Abstract

Cardiac lipomas are extremely rare tumors, they usually remain asymptomatic and are detected incidentally, mostly during autopsies. In symptomatic patients, the diagnosis can easily be made by echocardiography, computed tomography, or magnetic resonance imaging. We report a case of pericardial lipoma found unexpectedly during coronary artery bypass grafting (CABG) surgery. The patient underwent a successful resection of the tumor and CABG via a median sternotomy. The patient is currently asymptomatic and has not presented with evidence of recurrence at the 12-month follow-up.

Primary tumors of the heart are rare with an incidence rate between 0.0017% and 0.056% in autopsy reports [1]. Cardiac lipomas represent approximately 10% of all heart tumors [2] and can originate from the endocardium, myocardium and pericardium [3–6]. The majority of them are asymptomatic and are found incidentally at the time of autopsy. Cardiac signs and symptoms depend on the location and size of the tumor. These patients may present with malaise, fatigue, dyspnea, syncope, discomfort in chest, chest pain, palpitation, or sudden death [4–7]. We report an unusual case of a patient who was referred for coronary artery bypass grafting (CABG) surgery due to three vessel diseases and an intrapericardial lipoma, compressing the left atrium, was discovered during the procedure.

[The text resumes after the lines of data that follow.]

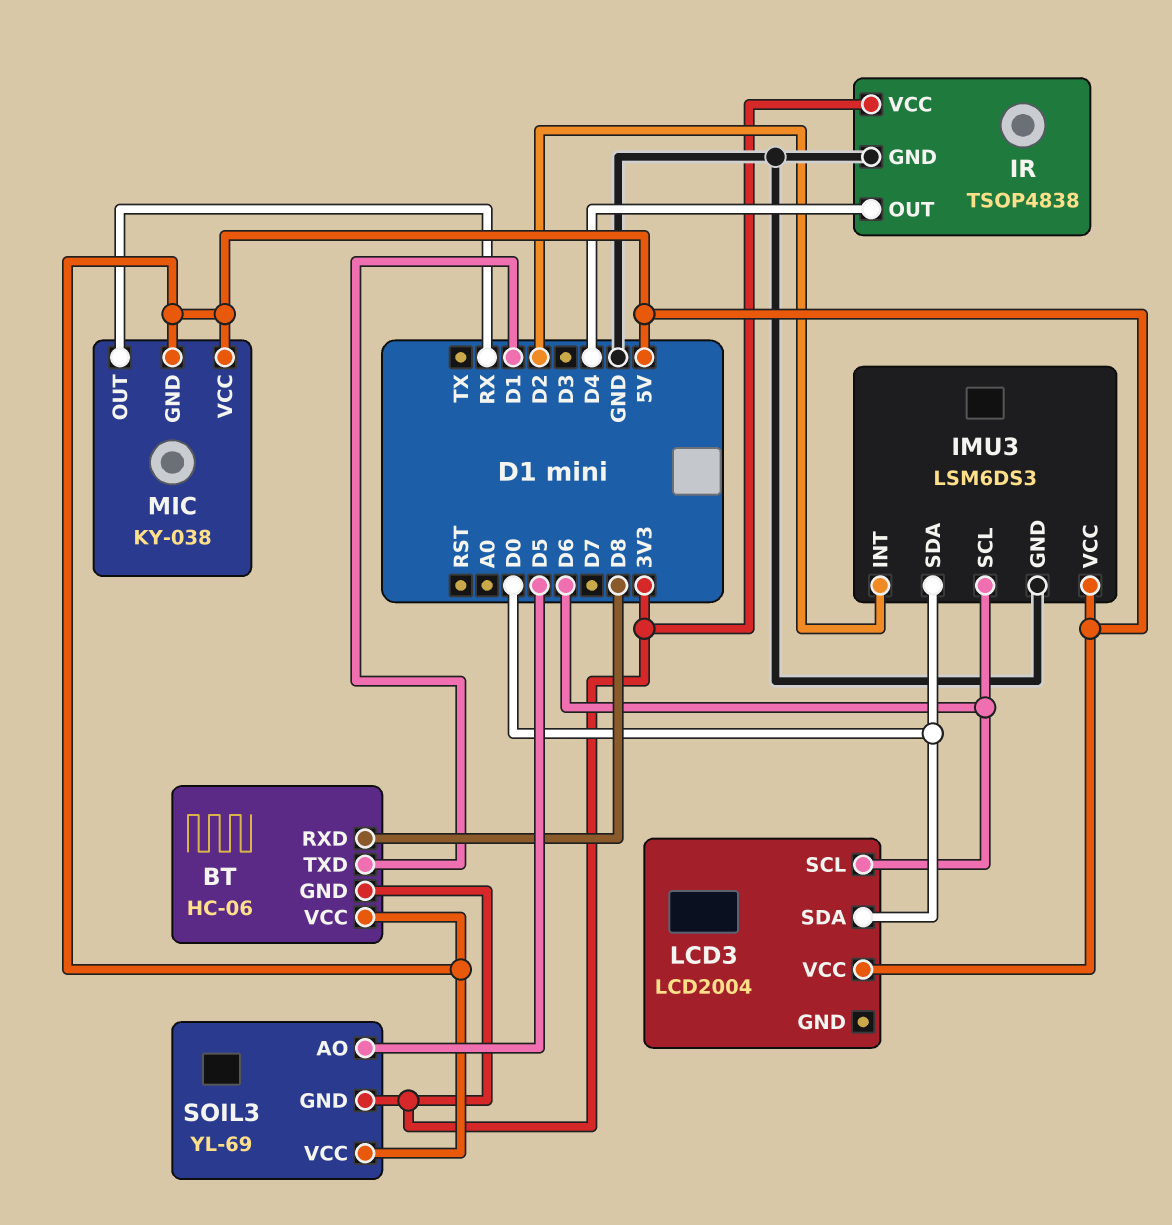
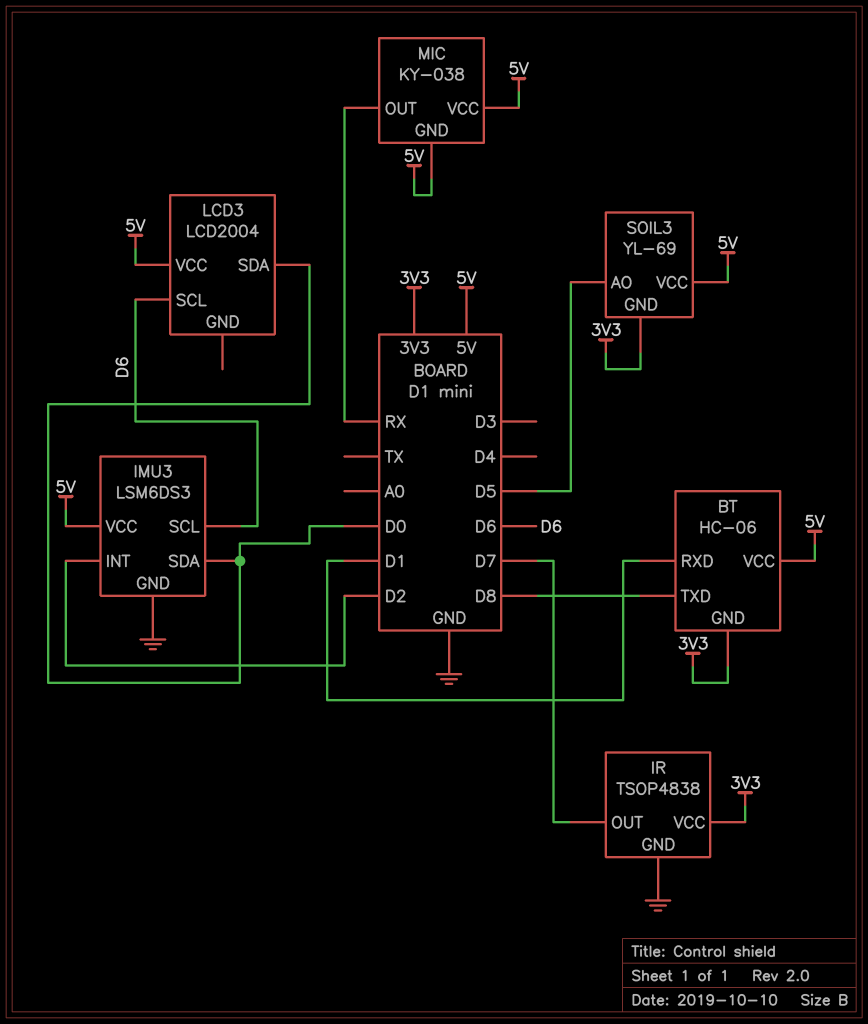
BT pin RXD: D8 -> D1
BT pin TXD: D1 -> D8
IR pin OUT: D4 -> D7

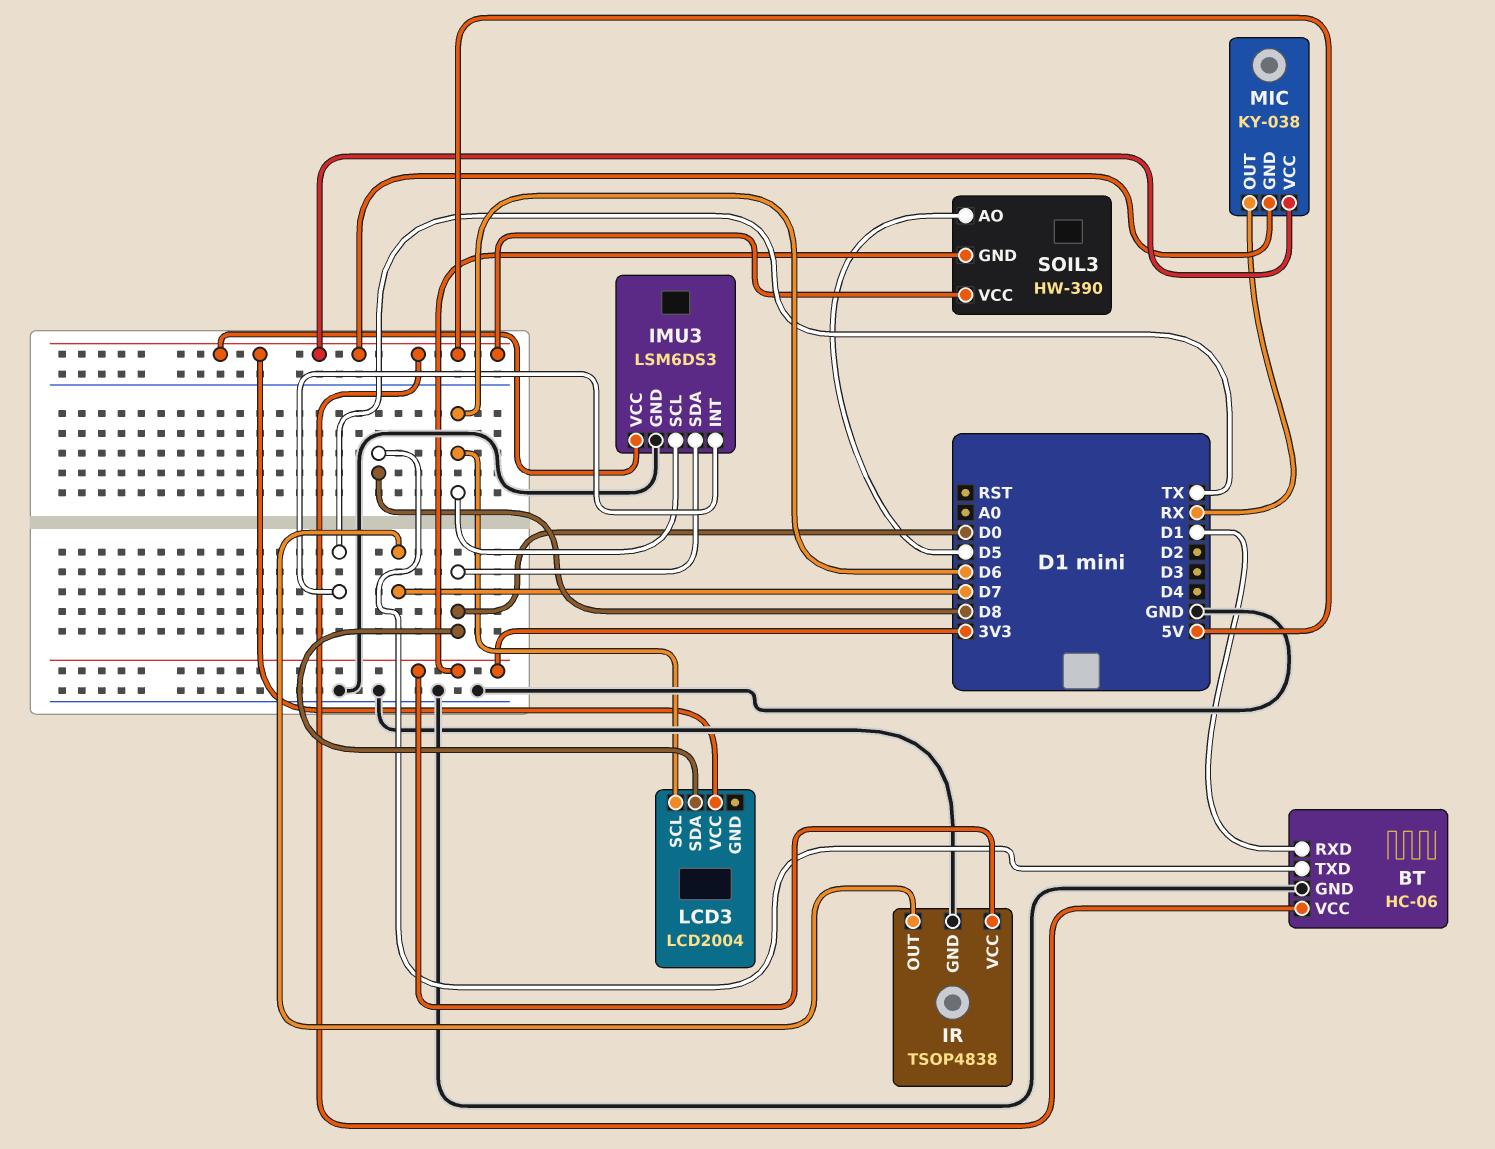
BT pin GND: 3V3 -> GND
IMU3 pin INT: D2 -> TX
SOIL3: YL-69 -> HW-390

A 72-year-old man was referred to our clinic, presenting with Canadian angina class III angina with mild exertion as well as New York Heart Association (NYHA) class II dyspnea. Cardiac catheterization revealed three vessel diseases, and the ejection fraction was 50% seen on echocardiography (ECHO), and the chest X-ray was within normal limits. We connect 2nd class NYHA with coronary artery disease. Intraoperatively, after a median sternotomy and pericardial incision, a soft, yellow tumor attached to the posterior pericardium beneath the left pulmonary artery was found (Fig. 1 ). We decided to excise the tumor due to its unknown histopathological structure and to avoid future clinical consequences connected to the growth of the tumor, which could have constricted pulmonary artery and left atrium. After the introduction of extracorporeal circulation and delivering of cold crystalloid cardioplegic solution, the tumor was excised and a four coronary artery bypass graft was performed. The tumor measured 6×6×3 cm (Fig. 2 ) and compressed the left atrium. Histopathological examination revealed mature adipocytes confirming our suspicion of a lipoma. The patient was discharged on the ninth postoperative day, and has remained asymptomatic at the 12-month follow-up. ECHO detected no signs of recurrence.

Fig. 1.

Lipoma attached to the posterior pericardium beneath left pulmonary artery – intraoperative view.

Fig. 2.

Tumor measured 6×6×3 cm.

Intraoperatively, it is important to excise all of the tumor with the pedicle to prevent recurrence of the tumor, but the rate of lipoma recurrence, after total and subtotal resection is very low [4–6, 8]. What should be the recommended plan of management for intrapericardial tumor in patients with no need of surgery? We believed that it was impossible to identify the microscopic structure of the tumor to determine the management and prognosis without histopathological examination, and in this case it was impossible to perform a preoperative biopsy, thus the only way to examine the tumor was to excise it and do a histopathological examination. Additionally, the surgical team had to take into consideration the speed of the growth of the tumor which determines the clinical consequences for the patient. The majority of intrapericardial lipomas are mostly asymptomatic due to their slow growth rates and soft nature. Surgical resection is necessary to prevent tumor compression syndromes of the heart and other rare symptoms described in the literature. Therefore, we recommend excision of the tumor in all cases of patients operated on for cardiac artery disease or other cardiac surgeries and very careful and frequent examination and imaging in all cases of patients with no need of surgery to assess the growth of the tumor, clinical consequences for the patient and to estimate the probability of occurrence of the malignant tumor.